1. a kind of catalyst, which is characterized in that including following raw material: 80-90 parts of carriers, 10-15 parts of active components and 1-5 parts of auxiliary agents；The carrier includes γ-Al₂O₃；The active component includes Ni, and the Ni is present in catalysis in the form of NiO In agent；The auxiliary agent includes Mn.

2. catalyst according to claim 1, which is characterized in that the γ-Al₂O₃Partial size is 106 μm, and it compares table Area is 102.29m²/g。

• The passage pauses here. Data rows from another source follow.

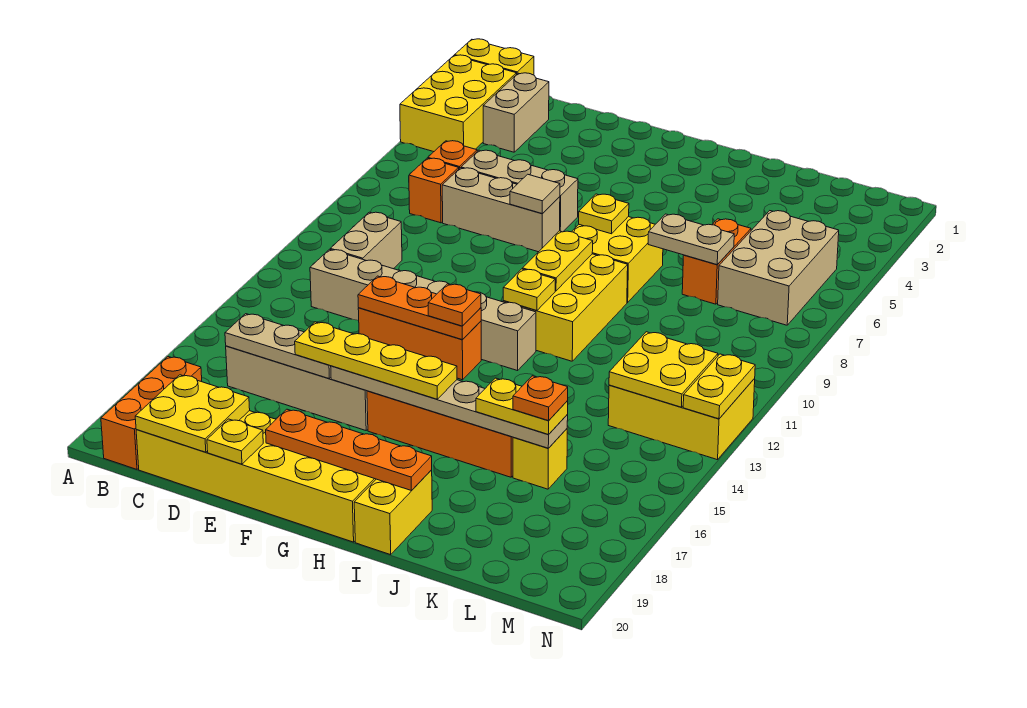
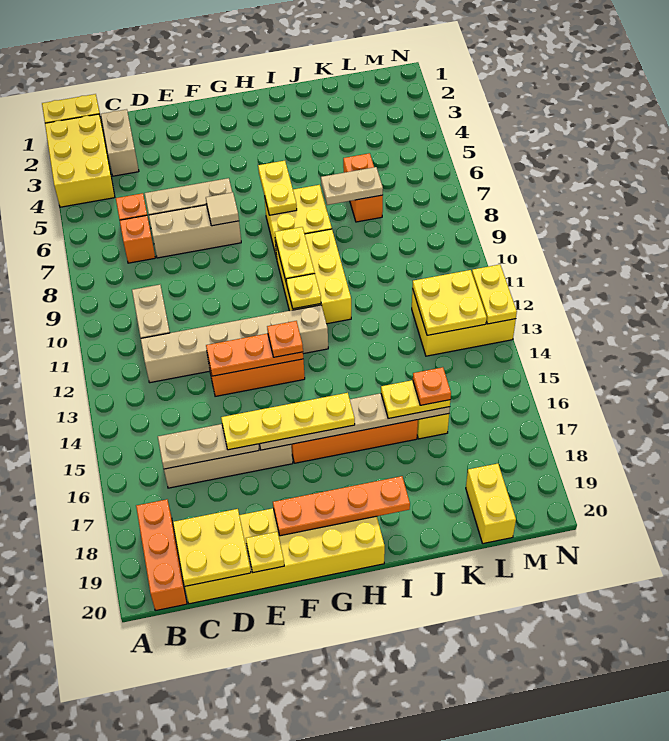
yellow plate H7 level 2 -> yellow plate H6:H7 level 2
yellow brick I19:I20 level 1 -> yellow brick L19:L20 level 1
tan brick L5:M7 level 1 -> none

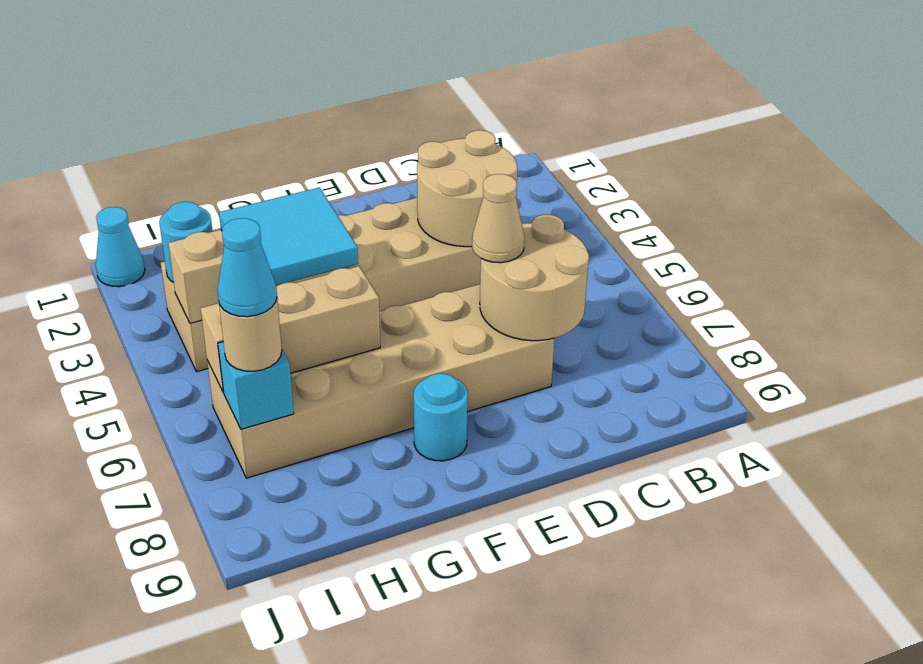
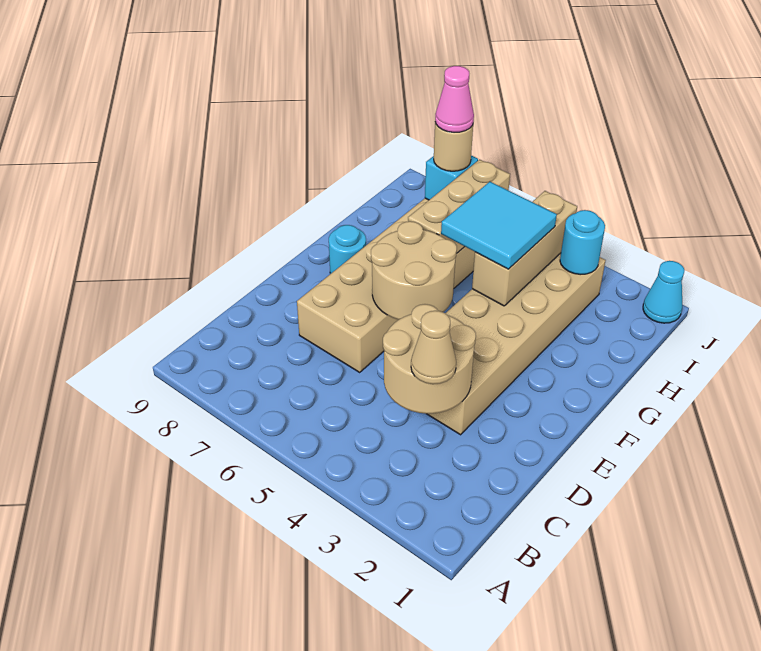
tan round brick C6:D7 level 2 -> tan round brick E5:F6 level 2
tan cone D6 level 3 -> tan cone C3 level 3
cyan cone I7 level 4 -> pink cone I7 level 4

3. a kind of method for preparing catalyst characterized by comprising

Step S1, it weighs and is roasted 8 hours under conditions of carrier is placed in 700 DEG C；

Step S2, existing active component will be formed with nitrate and dipping solution is made in auxiliary agent；

Step S3, the auxiliary agent in dipping solution is shared using equi-volume impregnating and is loaded on carrier, the equi-volume impregnating Middle dipping temperature is 70 DEG C -90 DEG C, and dip time is 4 hours；

Step S4,6-9 hours dry under the conditions of 100 DEG C -120 DEG C by the carrier after dipping；

Step S5,450 DEG C are heated to by room temperature in Muffle furnace by the carrier after drying, heating rate is 1 DEG C/min, is kept 0.5 hour, catalyst is made.